For the first time in nearly two decades, the yield of a two-year Treasury note rose higher than the yield of a 10-year Treasury bill. This isn’t supposed to happen in a healthy economy. Two years after the last time this happened – it’s known as bond yield curve inversion in financial circles – the United States economy faced a recession. And not just any recession – the Great Recession!
The presence of this bond yield curve inversion is one of many economic indicators that experts and in-the-know, interested laypeople alike can turn to in determining whether a recession is looming on the horizon or not.
Other such economic indicators that aren’t a good sign of positive domestic economic performance in the short run include stifling gross domestic product growth, which is something that’s happened recently in the United States. Statistics from the first quarter of 2019 revealed a quarterly GDP of 3.1 percent, which fell to 2.1 percent in the second quarter. At least GDP is still positive, though the downtrend isn’t necessarily great for the welfare of the American economy. Also, the ongoing trade war between the U.S. and China isn’t doing any favors for the prospects of happy economic days in the next few months or years.
What Exactly Is Donald Trump Blaming for American Economic Difficulties?
Rather than scrambling to adjust economic policies, United States President Donald Trump is opting to place the blame on seemingly anybody and anything else out there.

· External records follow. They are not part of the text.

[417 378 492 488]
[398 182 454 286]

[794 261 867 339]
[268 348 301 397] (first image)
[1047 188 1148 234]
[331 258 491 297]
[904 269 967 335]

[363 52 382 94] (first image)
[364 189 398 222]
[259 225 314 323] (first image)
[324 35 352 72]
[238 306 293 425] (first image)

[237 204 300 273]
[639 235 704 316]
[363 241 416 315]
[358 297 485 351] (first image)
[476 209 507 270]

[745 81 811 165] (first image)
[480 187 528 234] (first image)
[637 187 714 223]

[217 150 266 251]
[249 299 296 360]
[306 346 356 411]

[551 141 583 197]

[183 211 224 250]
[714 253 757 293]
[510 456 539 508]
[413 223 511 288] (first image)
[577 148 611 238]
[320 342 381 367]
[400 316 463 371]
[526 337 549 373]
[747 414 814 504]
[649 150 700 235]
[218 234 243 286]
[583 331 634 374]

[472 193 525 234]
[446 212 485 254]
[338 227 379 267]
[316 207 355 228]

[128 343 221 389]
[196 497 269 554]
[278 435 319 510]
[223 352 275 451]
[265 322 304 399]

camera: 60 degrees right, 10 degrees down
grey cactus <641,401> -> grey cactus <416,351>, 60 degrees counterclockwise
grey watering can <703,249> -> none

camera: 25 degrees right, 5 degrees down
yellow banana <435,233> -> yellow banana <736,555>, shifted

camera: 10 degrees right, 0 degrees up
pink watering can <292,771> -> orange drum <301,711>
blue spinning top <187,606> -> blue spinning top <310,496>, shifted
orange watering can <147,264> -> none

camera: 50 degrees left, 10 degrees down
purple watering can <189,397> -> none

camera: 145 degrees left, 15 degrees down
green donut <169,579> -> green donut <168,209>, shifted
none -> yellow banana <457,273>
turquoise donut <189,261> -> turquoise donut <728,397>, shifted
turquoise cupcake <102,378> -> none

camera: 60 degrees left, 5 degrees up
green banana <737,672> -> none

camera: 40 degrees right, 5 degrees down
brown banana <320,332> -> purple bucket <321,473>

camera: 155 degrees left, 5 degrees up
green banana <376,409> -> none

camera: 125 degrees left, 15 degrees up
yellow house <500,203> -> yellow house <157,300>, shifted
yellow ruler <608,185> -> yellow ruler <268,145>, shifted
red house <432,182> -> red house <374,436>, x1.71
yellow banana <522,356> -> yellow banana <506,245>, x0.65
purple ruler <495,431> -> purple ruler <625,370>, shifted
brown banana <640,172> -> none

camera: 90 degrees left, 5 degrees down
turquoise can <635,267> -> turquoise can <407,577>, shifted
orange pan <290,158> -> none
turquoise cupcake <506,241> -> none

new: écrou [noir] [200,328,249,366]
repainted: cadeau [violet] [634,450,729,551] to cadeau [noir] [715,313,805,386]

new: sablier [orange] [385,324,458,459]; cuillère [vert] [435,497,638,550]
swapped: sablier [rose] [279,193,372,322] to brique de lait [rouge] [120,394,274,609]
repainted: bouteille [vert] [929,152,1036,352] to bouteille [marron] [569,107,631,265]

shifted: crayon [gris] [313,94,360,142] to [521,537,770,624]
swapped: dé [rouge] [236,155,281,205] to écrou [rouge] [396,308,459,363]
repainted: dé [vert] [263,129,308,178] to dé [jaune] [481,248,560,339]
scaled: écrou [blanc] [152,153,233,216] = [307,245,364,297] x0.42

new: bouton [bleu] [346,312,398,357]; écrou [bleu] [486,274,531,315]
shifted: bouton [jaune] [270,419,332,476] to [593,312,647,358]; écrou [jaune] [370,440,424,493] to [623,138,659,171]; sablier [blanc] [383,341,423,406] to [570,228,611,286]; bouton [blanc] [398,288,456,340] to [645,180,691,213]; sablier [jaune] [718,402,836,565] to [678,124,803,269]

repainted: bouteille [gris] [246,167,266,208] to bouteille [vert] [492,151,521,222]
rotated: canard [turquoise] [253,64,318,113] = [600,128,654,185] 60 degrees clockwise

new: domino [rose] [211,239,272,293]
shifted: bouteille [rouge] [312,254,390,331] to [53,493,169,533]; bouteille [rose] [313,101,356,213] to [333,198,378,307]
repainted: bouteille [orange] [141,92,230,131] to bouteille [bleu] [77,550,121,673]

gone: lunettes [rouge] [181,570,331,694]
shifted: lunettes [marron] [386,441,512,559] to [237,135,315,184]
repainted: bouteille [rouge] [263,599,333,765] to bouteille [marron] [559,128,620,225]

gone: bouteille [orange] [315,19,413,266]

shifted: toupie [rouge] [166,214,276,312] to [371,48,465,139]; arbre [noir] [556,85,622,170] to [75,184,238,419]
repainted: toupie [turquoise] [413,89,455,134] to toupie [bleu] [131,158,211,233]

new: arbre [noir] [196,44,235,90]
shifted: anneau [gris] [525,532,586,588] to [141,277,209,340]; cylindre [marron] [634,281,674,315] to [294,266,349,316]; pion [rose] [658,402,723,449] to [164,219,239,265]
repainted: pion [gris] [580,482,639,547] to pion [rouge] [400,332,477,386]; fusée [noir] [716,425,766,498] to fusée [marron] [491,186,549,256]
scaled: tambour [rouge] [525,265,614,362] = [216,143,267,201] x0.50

Just last week, President Trump used Twitter to place the blame for the stagnating United States economy on “badly run and weak companies.” Trump went on to say – via his official, personal Twitter account, of course – that these businesses were doing poorly as a direct result of “bad management.”
In almost all cases throughout American history, presidents have never placed all of the blame for the currently poor economy on businesses, eschewing all responsibility on underperforming business entities based in the United States. Trump is one of the few to break this unspoken, unwritten code of conduct.
Who Else Is to Blame Other Than the Media?
Since Donald Trump began running for the role of president in 2015, he blamed various mainstream news media sources for being responsible for pumping out “fake news.” Via Twitter – what else? – about a month ago, President Trump shared that “Fake News Media is doing everything they can to crash the economy.”
While it’s true that some opponents of Trump want him to fail at all costs, even at their own demise, is it really fair to blame the media?
The Federal Reserve
A week ago, Trump turned to Twitter to complain that we have a “Fed problem,” not a “Tariff [sic] problem.”
The trade war isn’t doing any favors for the United States economy, and the Federal Reserve is full of highly-trained, deeply-experienced economists who know what they’re doing, after all.